Drawing across the colorline action guide

If drawing someone is a metaphor for, and a means to, truly seeing and honoring that person, then we must support all children to depict Black and Indigenous people and people of color (BIPOC) characters as readily as they do White characters. With the Drawing Across the Color Line with Kids project, we hope to inspire more caregivers and children to create and see in more color-expansive ways.

What follows are tips we’ve developed from this work for supporting kids to draw kids of color, too. Big thanks to children’s book authors/illustrators Grace Lin, Oge Mora and Yuyi Morales for their insights! (Check out our conversation with them here: Drawing Across the Color Line with Kids.)

1. Help kids develop the vocabulary to describe physical differences among people in the world and in their artwork.

  • Helping kids describe a range of skin colors, hair textures, facial features and other differences gives them tools for talking about their lives and art and supports them to see and value difference.

2. Start with tools that allow children to represent a range of skin-tone colors.

  • There are fantastic skin color crayons and markers available that give kids more choices than the White, Peach, Orange, Brown and Black crayons of old. Using different color papers and paints is also an option. Experiment with NOT starting with white paper. When Yuyi Morales drew Grace Lin for this project, she drew on a brown paper bag.

3. Help all kids connect to and spotlight the stories of Black and Indigenous people and communities of color.

  • As Oge Mora put it, “It’s not enough just that those stories are there, but how are we connecting those stories to kids?” One way to connect stories with them is to “lift up” and read the pictures and images that feature BIPOC people and communities, not just the text or dialogue. Kids are very observational and will have a lot to say about what they’re seeing.

4. Spotlighting BIPOC people and communities in their drawings will require different moves for different children and families.

  • BIPOC kids and families can start by drawing each other, drawing community members and/or creating self-portraits.
  • White kids and families can choose friends of different races and ethnicities and have a drawing session by video or using photographs.
  • BIPOC kids and families can spend time drawing BIPOC friends across the racial and ethnic spectrum by video chat or using photographs.
  • Families can spend time drawing diverse images from books or drawing strangers, historical figures, and people in their communities.

5. Create a safe, nonjudgmental space for kids to draw.
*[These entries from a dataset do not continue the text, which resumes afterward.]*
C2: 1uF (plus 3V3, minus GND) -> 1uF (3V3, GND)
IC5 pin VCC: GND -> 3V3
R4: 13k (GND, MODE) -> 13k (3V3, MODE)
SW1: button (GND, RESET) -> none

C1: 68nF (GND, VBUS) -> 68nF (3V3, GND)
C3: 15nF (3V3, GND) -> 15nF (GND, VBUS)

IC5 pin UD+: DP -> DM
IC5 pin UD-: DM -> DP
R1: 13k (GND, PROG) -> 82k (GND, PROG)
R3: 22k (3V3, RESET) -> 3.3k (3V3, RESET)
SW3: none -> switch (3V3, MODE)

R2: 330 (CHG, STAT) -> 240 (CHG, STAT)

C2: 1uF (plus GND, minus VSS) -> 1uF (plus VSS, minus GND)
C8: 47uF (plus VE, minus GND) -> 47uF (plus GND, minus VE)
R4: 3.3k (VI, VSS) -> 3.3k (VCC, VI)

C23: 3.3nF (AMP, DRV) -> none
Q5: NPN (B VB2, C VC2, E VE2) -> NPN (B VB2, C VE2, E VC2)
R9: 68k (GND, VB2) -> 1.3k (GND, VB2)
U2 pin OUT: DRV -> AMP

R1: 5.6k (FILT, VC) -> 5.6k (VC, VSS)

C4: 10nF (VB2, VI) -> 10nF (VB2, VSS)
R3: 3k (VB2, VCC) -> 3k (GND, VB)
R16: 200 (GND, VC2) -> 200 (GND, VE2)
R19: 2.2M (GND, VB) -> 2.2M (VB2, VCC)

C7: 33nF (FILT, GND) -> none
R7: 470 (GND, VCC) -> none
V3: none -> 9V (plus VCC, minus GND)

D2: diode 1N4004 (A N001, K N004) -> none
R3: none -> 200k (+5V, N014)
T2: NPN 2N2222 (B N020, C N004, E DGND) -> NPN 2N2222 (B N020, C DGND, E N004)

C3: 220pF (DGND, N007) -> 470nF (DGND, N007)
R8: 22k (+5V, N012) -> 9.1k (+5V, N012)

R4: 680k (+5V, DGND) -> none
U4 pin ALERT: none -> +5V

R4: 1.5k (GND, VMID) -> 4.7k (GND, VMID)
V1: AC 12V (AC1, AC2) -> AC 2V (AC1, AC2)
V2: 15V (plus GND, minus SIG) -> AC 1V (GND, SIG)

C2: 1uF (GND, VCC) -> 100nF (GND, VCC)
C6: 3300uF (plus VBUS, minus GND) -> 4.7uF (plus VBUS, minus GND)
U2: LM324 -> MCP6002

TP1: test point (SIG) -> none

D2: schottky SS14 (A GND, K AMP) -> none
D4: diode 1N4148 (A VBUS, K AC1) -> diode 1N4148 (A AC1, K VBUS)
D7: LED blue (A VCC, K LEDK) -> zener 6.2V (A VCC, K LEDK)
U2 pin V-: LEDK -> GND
  • Yuyi Morales calls it a space where “you’re not going to be criticized... It should be a place where anything that happens at that moment on the paper, on the wall, whatever it is being done, is valid and it doesn’t have to be corrected.”
  • Don’t expect kids to be completely representational. If they paint a friend with green skin or scribbles, it doesn’t mean they’re not seeing their friend, it means it’s not a direct translation.
  • Resist telling them their drawing is good. Instead, ask them about their choices of subjects, colors, shapes, textures, and so on.
  • Drawing someone you know is special, but some kids will feel more pressure if they have to share the drawing. Don’t make that a requirement.

Draw with your kids!

Drawing along side kids is the strongest encouragement you could give. And you’ll likely learn a lot, too! It’s a journey. If you or your child is uncomfortable drawing themselves or others, remember that your comfort and skills will grow.

Are you ready?

Tag @EmbraceRace on Instagram with the portraits you and the kids in your life draw.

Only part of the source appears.